By: Wynne Parry, LiveScience Contributor
Published: 05/22/2013 07:37 AM EDT on LiveScience
Editor's Note: With the release of the latest edition of the mental health manual, the Diagnostic and Statistical Manual of Mental Disorders (the DSM), LiveScience takes a close look at some of the disorders it defines. This series asks the fundamental question: What is normal, and what is not?
The profound sadness that stems from grief can look a lot like the sadness depression brings. The similarity can create a dilemma for mental health professionals: When should someone experiencing the loss of a loved one be diagnosed as depressed?
In its criteria for depression, the previous version of the mental health manual, the fourth edition of the Diagnostic and Statistical Manual of Mental Disorders (DSM-IV), gave many people who are grieving a two-month pass on being diagnosed with depression. (This exemption did not apply to people experiencing extreme symptoms, such as psychosis.)
The architects of the new DSM-5, which will be released tomorrow (May 22), found this two-month cutoff arbitrary and unnecessary and so have removed it, making it much easier to diagnose a grieving person with depression. [The 10 Most Controversial Psychiatric Disorders]
Bereavement doesn't necessarily last two months, and someone could grieve and suffer from major depression at the same time, argue the leaders of the DSM-5 task force in a summary published online in February in the Journal of the American Medical Association.

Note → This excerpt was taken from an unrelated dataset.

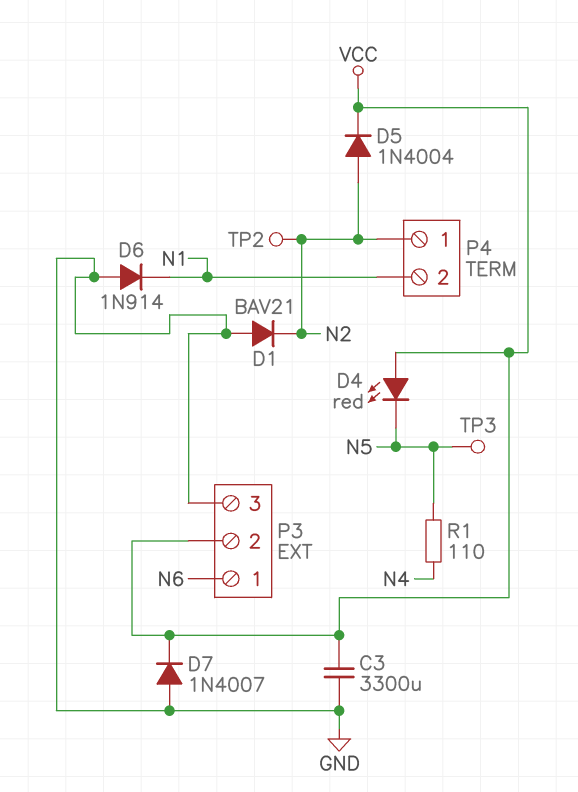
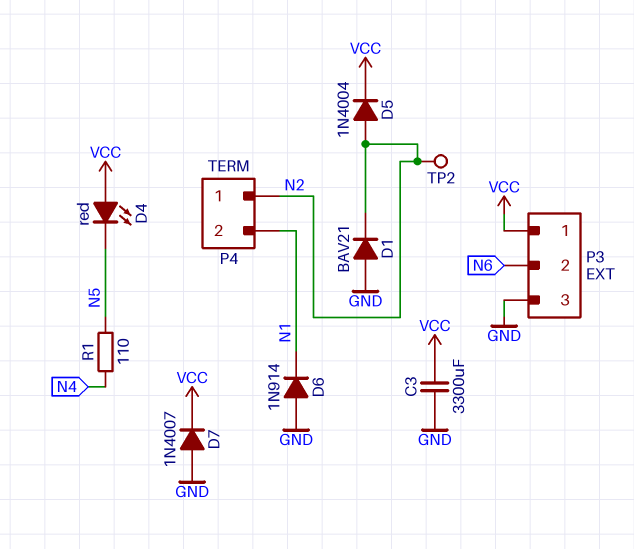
P3 pin 1: N6 -> VCC
P3 pin 2: VCC -> N6
TP3: test point (N5) -> none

In both forms of sadness, someone can experience a loss of interest or pleasure in activities they normally enjoy, as well as changes in sleeping patterns, difficulty concentrating, fatigue and other symptoms. However, there are distinctions. Someone who is grieving typically focuses his or her thoughts on the person who has passed away and experiences waves of pain rather than the constant pain typical of depression. Research also indicates that in most cases the depression-mimicking symptoms associated with grief tend to lessen over time with the help of family and friends.
"When there wasn't effective medication available for depression, I think people had a higher tolerance for grief," said Robin Rosenberg, a clinical psychologist and co-author of "Abnormal Psychology" (Worth Publishers, 2009). "But because there is medication available, some people feel that because we can do something that potentially alleviates the suffering associated with grief, we should."
Those in favor of removing the two-month "pass," known as the bereavement exclusion, argue that allowing the diagnosis of depression among those in mourning could prevent or reduce suffering. Those on the other side worry about an over-diagnosis of depression and unnecessary prescriptions, as well as a reduced tolerance for grief as a natural process, Rosenberg said.
Being diagnosed with major depressive disorder has many repercussions and can affect how those diagnosed view themselves and their risk of subsequent depressive episodes, she added.